In Towson, Maryland, there is a street called Dunkirk Road. There are 32 homes in Dunkirk, where families of various races, religions and political opinions live. The neighbors are all close friends.
So when Matt Riggs, who lives down the block with his wife Kerry, found out that his neighbor across the street was battling depression in December 2020, he decided to spread some Christmas cheer. Riggs, who had been going through tough times during the pandemic, hung up his Christmas lights early because he needed some cheer. He managed to cross one of the street wires, over a tree, and connected it to his neighbor’s house.
Soon they were going house to house, turning on their lights until the entire block was turned on. Riggs told CNN they all did it again this year, with a neighbor making a metal sign by hand that reads “Love lives here.”
An enlightened idea I was decorating for the holidays and I was a little early. It was actually before Thanksgiving, but it was such a dark time for all of us. I really didn’t want to wait any longer,” recalls Riggs from last season.
I wanted to go ahead and turn things on. So I was climbing the tree and turning on the lights on my tree and I wanted to see if I could get them to cross the street. And I was so excited when I did make them cross the street and stay on. Once Matt did it, I talked to my neighbor across the street and said, ‘Hey, let’s do it too,'” she says. “It’ll close the block, you’ll go through a stoplight, and then when you exit the block, you’ll come out of it.
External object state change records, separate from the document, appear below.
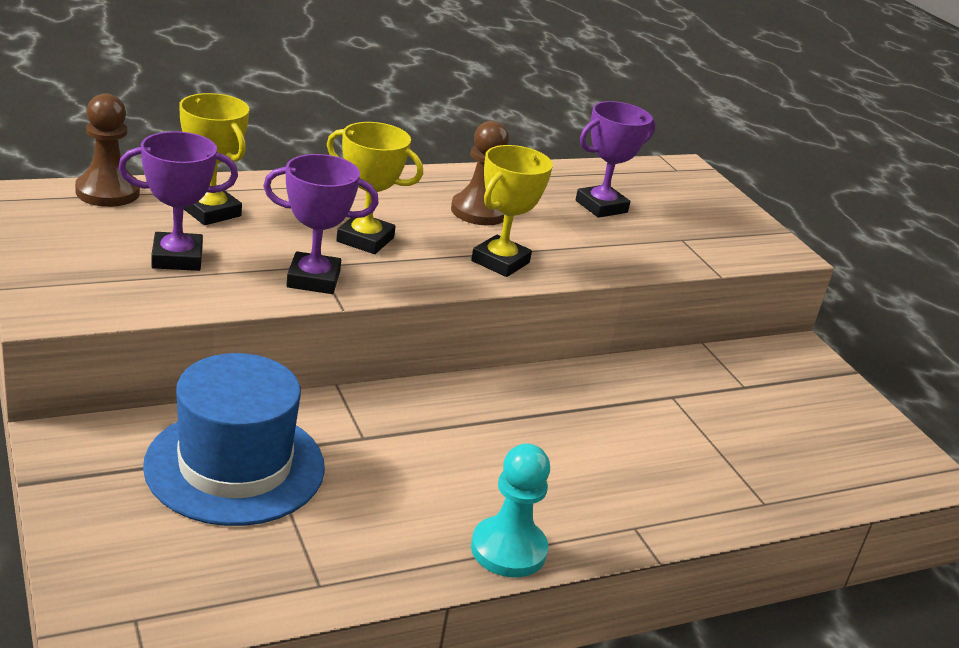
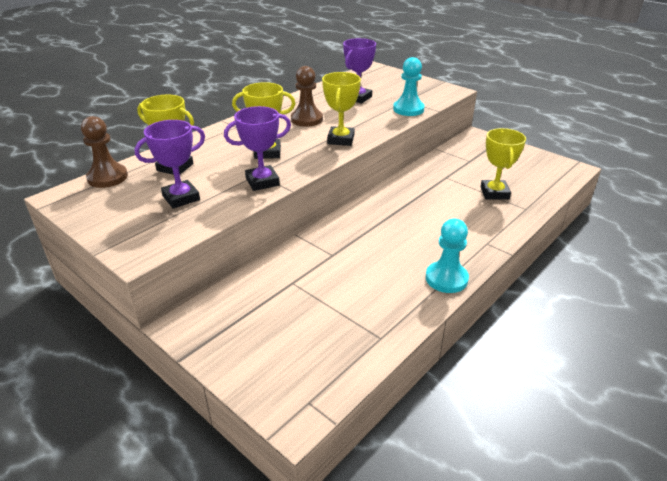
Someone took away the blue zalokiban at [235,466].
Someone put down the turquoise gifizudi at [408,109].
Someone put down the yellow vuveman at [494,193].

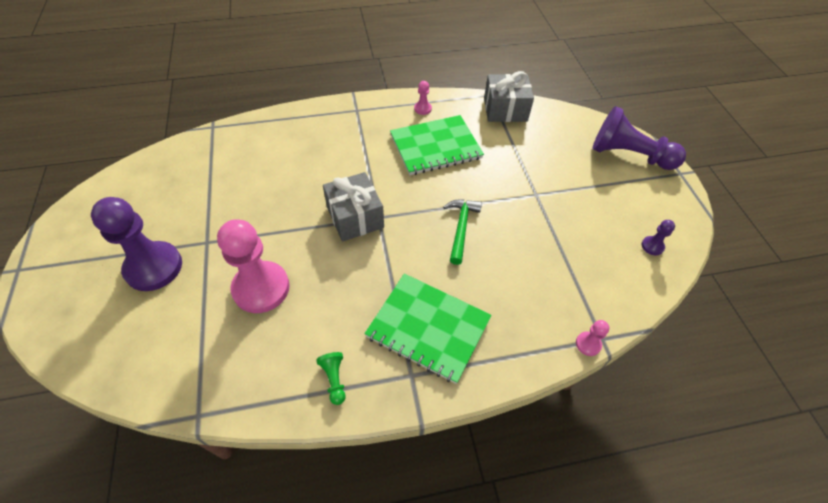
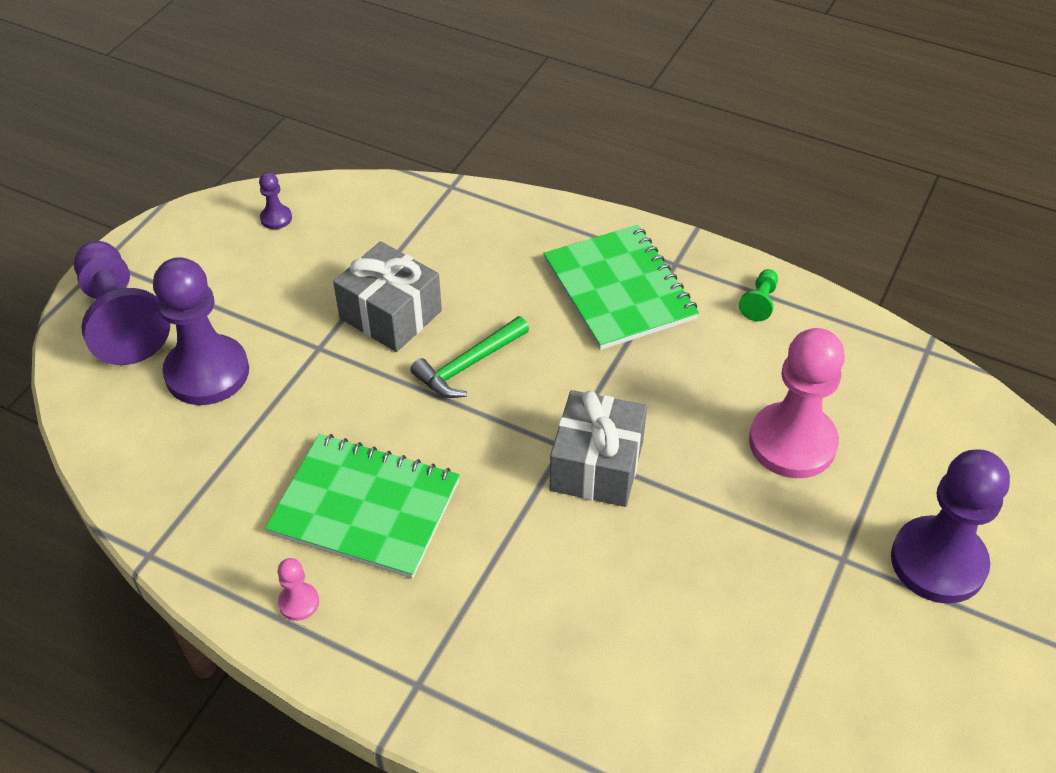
Someone took away the pink gifizudi at [588,344].
Someone put down the purple gifizudi at [207,372].
Someone carried the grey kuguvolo from [505,109] to [390,314].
But it’s a lot harder to hang those lights than you might imagine. That’s where Tom Desert came in. He’s the helpful neighbor who soon figured out how to ride strand after strand, canopying over the block and planting anchors in each lawn to hold strands in place. Once there was a job to do, Tom came out and was helping us because it’s so difficult. They’re heavy, those lights,” says Commisso.
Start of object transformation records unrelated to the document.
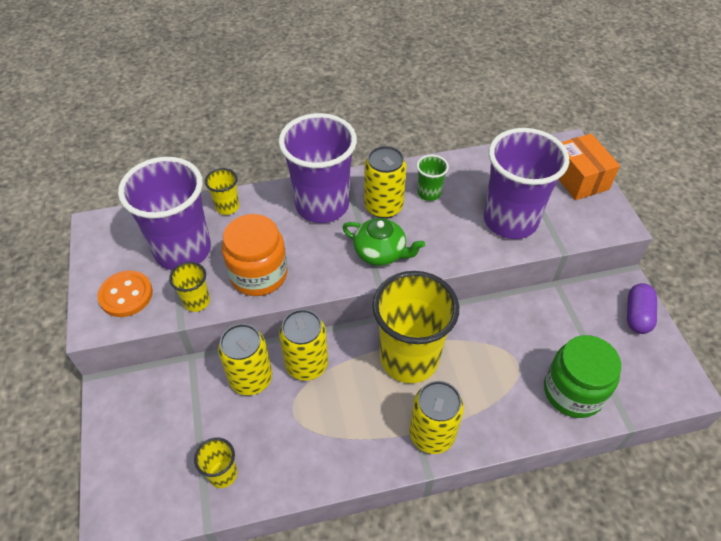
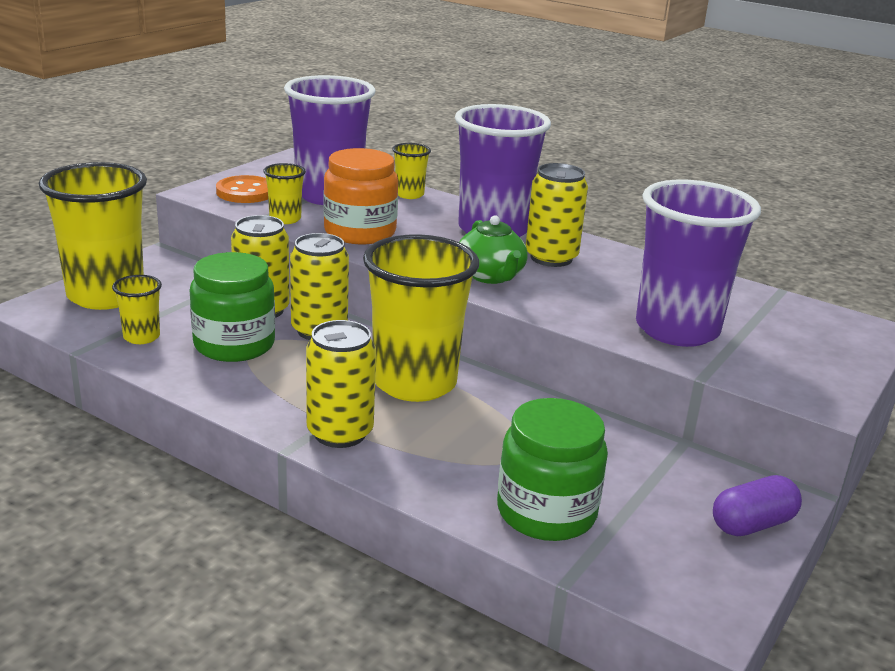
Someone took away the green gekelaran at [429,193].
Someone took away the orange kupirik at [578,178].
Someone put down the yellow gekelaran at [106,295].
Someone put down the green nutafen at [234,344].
She says a group of neighbors got in the car and “left Home Depot.” Neighbor Melissa DiMuzio decided to give it a nice touch. While eating shows on Netflix, she folded wire hangers on a sign that read “Love Lives Here.” She wrapped it in lights and Desert helped it show up too. Tom was able to turn on our lights and then we said, everyone, let’s do it. I had missed the opportunity to hang up my own thread, and I really wanted to participate.
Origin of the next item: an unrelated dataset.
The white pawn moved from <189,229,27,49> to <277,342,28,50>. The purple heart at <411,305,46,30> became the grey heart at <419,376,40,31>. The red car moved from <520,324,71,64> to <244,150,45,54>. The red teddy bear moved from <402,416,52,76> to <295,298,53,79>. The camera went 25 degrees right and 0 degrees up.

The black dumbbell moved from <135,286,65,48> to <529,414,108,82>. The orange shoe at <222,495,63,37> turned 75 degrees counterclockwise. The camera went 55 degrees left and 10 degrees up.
DiMuzio surveyed neighbors about what the sign should say. That gave me permission to think outside of the realm of happy holidays,” she says. “The last one was love lives here, which is actually on a wooden plaque in my garage that my mom gave me We have 32 houses on this block, and despite differences in opinions and beliefs, however you look at it, everyone here loves each other she says.